いい夏をすごすのだ
アブラゼミが頑張っているところに、ヒグラシが優雅に声を響かせ、遠くから盆踊りの音楽がかすかに聞こえてくる。
まるで田舎のおばあちゃんちにいるみたいだけど、ここはれっきとした東京(のやや郊外)。
男の子が二人、浴衣を着たお母さんを両脇からエスコートしている。男の子たちはお揃いの粋な甚平を着ている。
小学生くらいのお兄ちゃんが、弟に「お母さん、きれいだろ」と言っている。弟くんは「そうだね!」とニコニコしている。お母さんはうれしそう。
君たち、きっといい男になるよ。
大学生らしきカップルが、青い色をしたアイスキャンディーをなめつつ、おしゃべりしながら、大股でさっさか歩いていく。
かっこいいと思った。
お父さんに駅のジューススタンドのジュースをせがむ女の子は、「どれがいい?」と言われても、なかなか決められない。
わかるよ、魅力的なラインナップだもんね!
それにしても、最近の男子学生の服装はラフすぎないかい?
Tシャツに短パンはまあいいんだよ。でも、それにスリッパみたいなサンダルを組み合わせちゃうと、近所のコンビニに行くようにしか見えないから!
せめてスニーカーをお履きなされ、ボーイズ。
ビルの電光掲示板に表示された「40」という数字はいったいなにを意味するのかしばらくわからなかったけど、いやまさかまさかと思ったけど、やっぱりそれはセ氏を表していると認めるまで20秒くらいかかってめまいがしたのは、一週間前のこと。

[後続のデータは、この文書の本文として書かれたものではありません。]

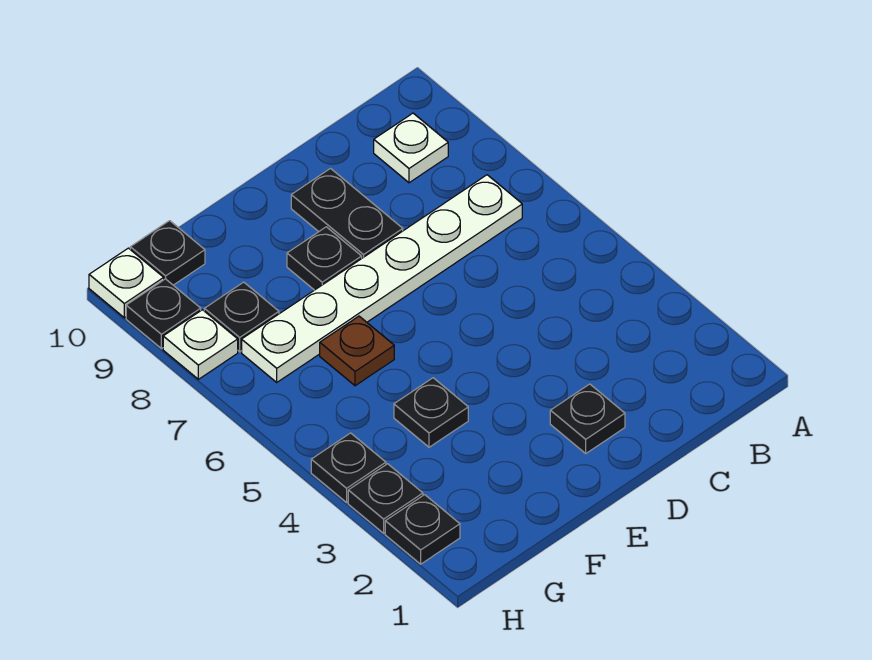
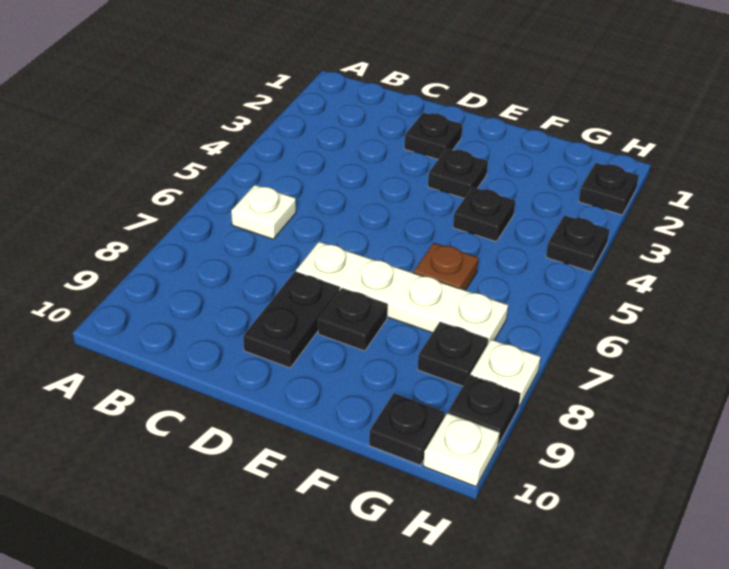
white plate B7:G7 level 1 -> white plate D7:G7 level 1
white plate B9 level 1 -> white plate B6 level 1
black plate H3 level 1 -> black plate E3 level 1

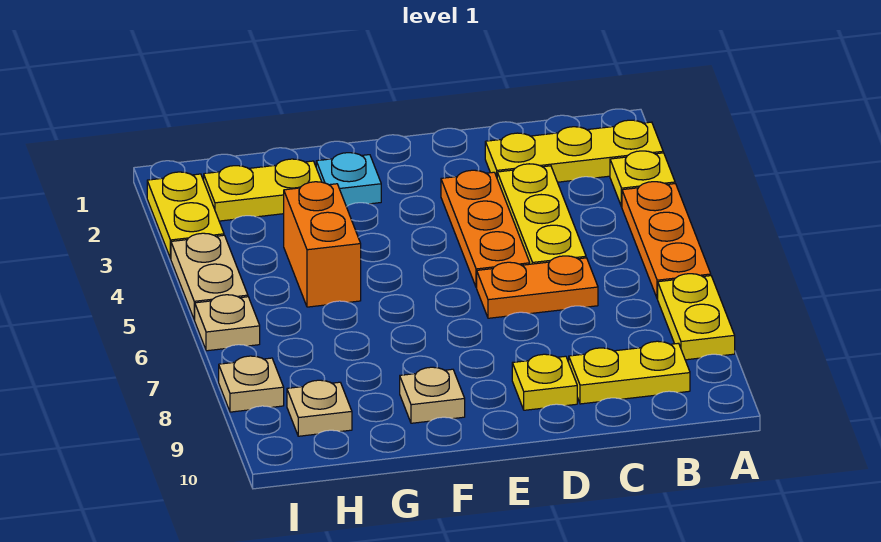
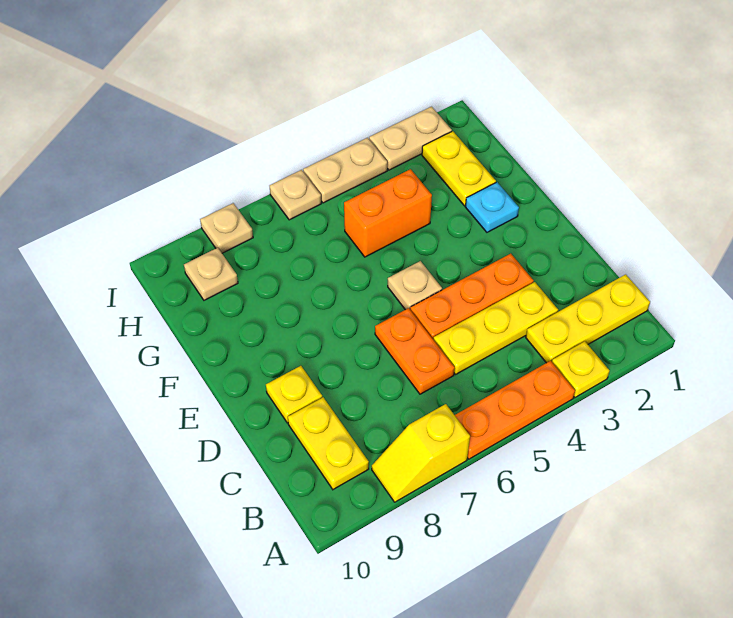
yellow plate A2:C2 level 1 -> yellow plate B1:B3 level 1
yellow plate A7:A8 level 1 -> yellow slope A7:A8 level 1 top 7
tan plate F9 level 1 -> tan plate E5 level 1
yellow plate I2:I3 level 1 -> tan plate I2:I3 level 1

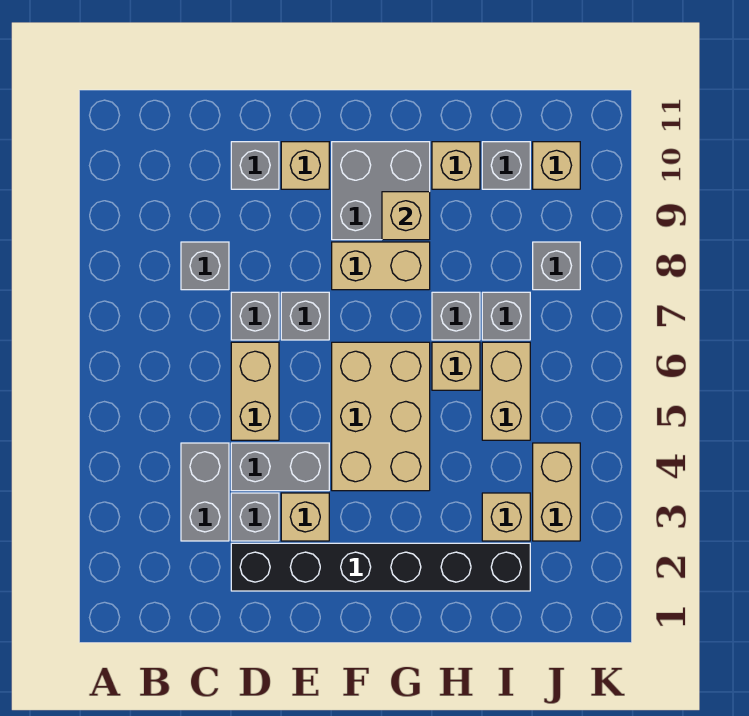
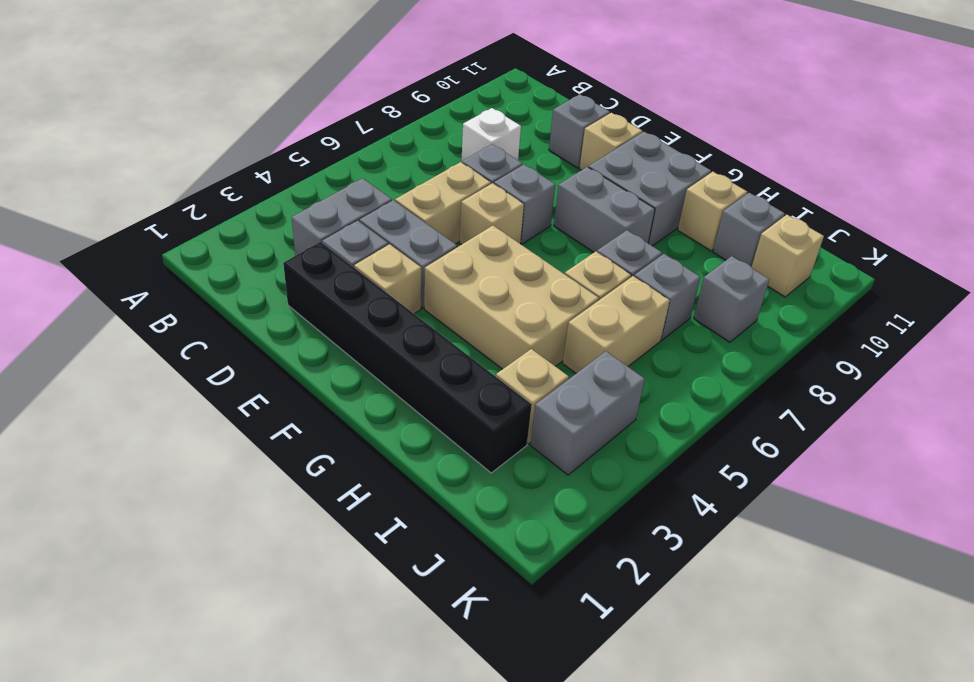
grey brick C8 level 1 -> white brick C8 level 1
tan brick F4:G6 level 1 -> tan brick F4:H5 level 1
tan brick F8:G8 level 1 -> grey brick F8:G8 level 1
tan brick G9 level 2 -> tan brick E6 level 1
tan brick J3:J4 level 1 -> grey brick J3:J4 level 1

5月病ならぬ8月病になりやすいと自覚したのは、高校生のときだ。
暑さで肉体がへばるのに加え、夏って新しいことや不慣れなことを始めることが多いからだと思う。
夏休みのバイトとか、学校に行かない生活リズムとか、合宿とか。わたしの場合、「ひと夏の恋」は含まれていない。残念ながら。
そういえば去年の夏も気力体力がぐずぐずのがたがただった気がする。
今年の夏もまた新しいことが一つ始まるけど、そのせいで夏が嫌いになりませんように! な〜む。